1101 Yılı 3. Haçlı Ordusu ve Ereğli
Savaşı
“Sultan Kılıç Arslan için haçlılara karşı kazandığı ikinci
zafer de, henüz mücadelenin sonunu noktalamış değildi. Çünkü o, yukarıda anlatıldığı
gibi Nevers kontunun kuvvetleriyle savaştığı sırada, Aquitanialı Fransızlar ile
Bayernli Almanlardan oluşan üçüncü bir haçlı ordusu Selçuklu topraklarına girmiş
bulunuyordu.”[1]
“Akşehir
(Philomelion) yakınında Selçuklu topraklarına girdikten sonra birden zorluklar
başlamıştı. Haçlılar özellikle su ve yiyecek sıkıntısı çekmekteydiler. Zira
Türkler bütün kuyu, sarnıç ve kaynakları kullanılmaz hale getirdikleri gibi,
yol boyunca uzanan bölgedeki olgun tahılı yakmışlar ve her türlü yiyecek
maddesini de beraberlerine alarak şehirleri boşaltıp geri çekilmişlerdi.
Albertus,
böylece Türklerin açlık ve susuzluk yüzünden yiyecek ve su aramak üzere ordudan
ayrılan gruplarla savaşmanın daha kolay olacağını hesapladıklarını
söylemektedir.
Rivayetinin devamında o, Türklerin
uyguladığı bu taktiğe çok öfkelenen Guillaume, Welf ve arkadaşlarının bunun
üzerine yol boyunca Türklere ait bulunan Philomelion (Akşehir) , Salamia
(İsmil) ve bütün diğer şehirlere saldırarak, bunların hepsini tahrip ettikten
sonra Reclei (Ereğli) 'ye doğru yürüdüklerini kaydetmiştir.”[2]

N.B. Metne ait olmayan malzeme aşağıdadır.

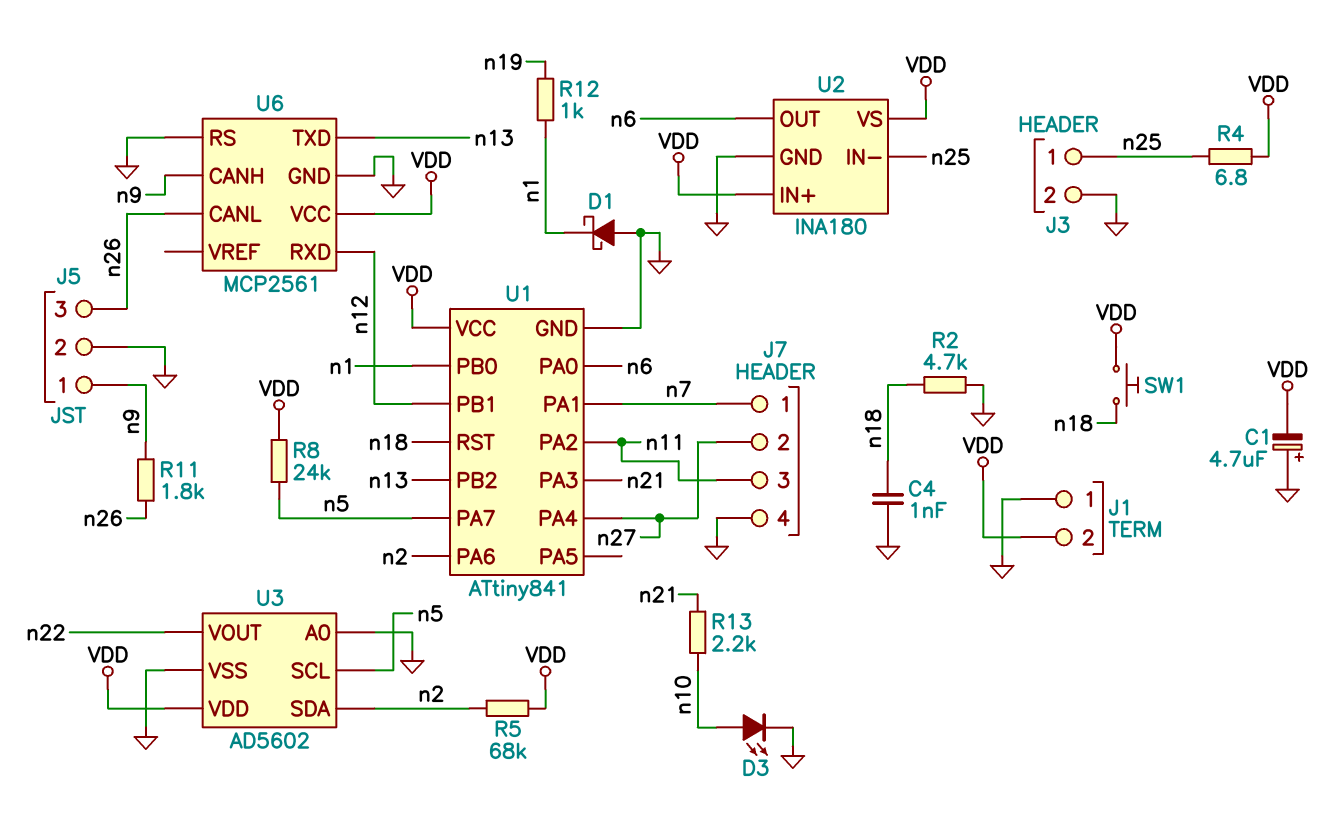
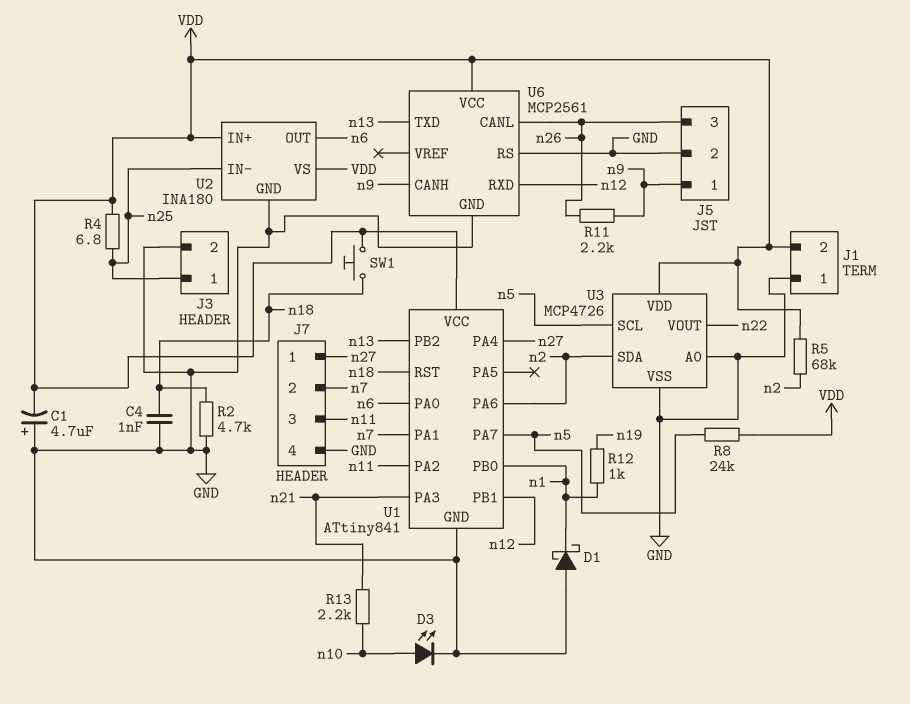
J7 pin 1: n7 -> n27
J7 pin 2: n27 -> n7
R11: 1.8k (n9, n26) -> 2.2k (n9, n26)
U3: AD5602 -> MCP4726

“Albertus'un ifadesinden anlaşıldığına göre, ikinci Haçlı
ordusunu (Nevers Ordusu) yendikten sonra Kılıç Arslan kumandasındaki Türk birlikleri
üçüncü haçlı ordusu (Aquitania-Bayern) ile herhangi bir çatışmaya girmeden
Ereğli'ye doğru geri çekilmişlerdi. Türklerin bu şekilde geri çekilişi, sultan
Kılıç Arslan'ın Haçlılara karşı uygulamakla olduğu stratejiye uygun
düşmektedir. Çünkü onun, sayısal üstünlüğe sahip, henüz yeterince yıpranmamış
bu ordu ile hemen savaşa tutuşması beklenemezdi. Aynı zamanda Ağustos ayı
içinde iki haçlı ordusu ile ayrı ayrı savaşmış olan Türk kuvvetlerinin de, bir
nefes alma süresine ihtiyacı vardı.
Herhalde Kılıç Arslan başarıya ulaşabilmek için, ilk iki
haçlı ordusuna, özellikle birincisine uyguladığı şekilde üçüncü haçlı ordusunun
da önü sıra geri çekilerek, bunları zor şartlar altında uzun süre yürütüp
güçten düşürmenin ve ancak bundan sonra uygun gördüğü bir yerde kesin savaşa
girişmenin gereğine inanmış olmalıdır.
Ayrıca onun Ereğli'ye doğru çekilmesinin diğer bir sebebi
de, ancak bütün Türk kuvvetlerinin birleşmesini sağladıktan sonra büyük Haçlı ordusuyla
savaşabilmenin mümkün olacağını düşünmüş olmasındandolayıdır.”[3]
“Albertus,
Philomelion (Akşehir) 'un adını Finimini şeklinde kaydetmiş olup, bu yeri
Konya'dan sonra Salamia (İsmil) ile birlikte zikretmiştir. Bu, coğrafi bakımdan
hatalıdır. Philomelion (Akşehir) , Konya'nın 226
km. kuzeybatısındadır. Salamia (İsmi!)
ise,..Konya – Ereğli yolu üzerinde Konya'nın 50
km. güneydoğusunda tuzluk arazide
bulunmaktadır.
Bizans kumandanları Frankları 1 5 gün susuz yerlerde dolaştırdılar.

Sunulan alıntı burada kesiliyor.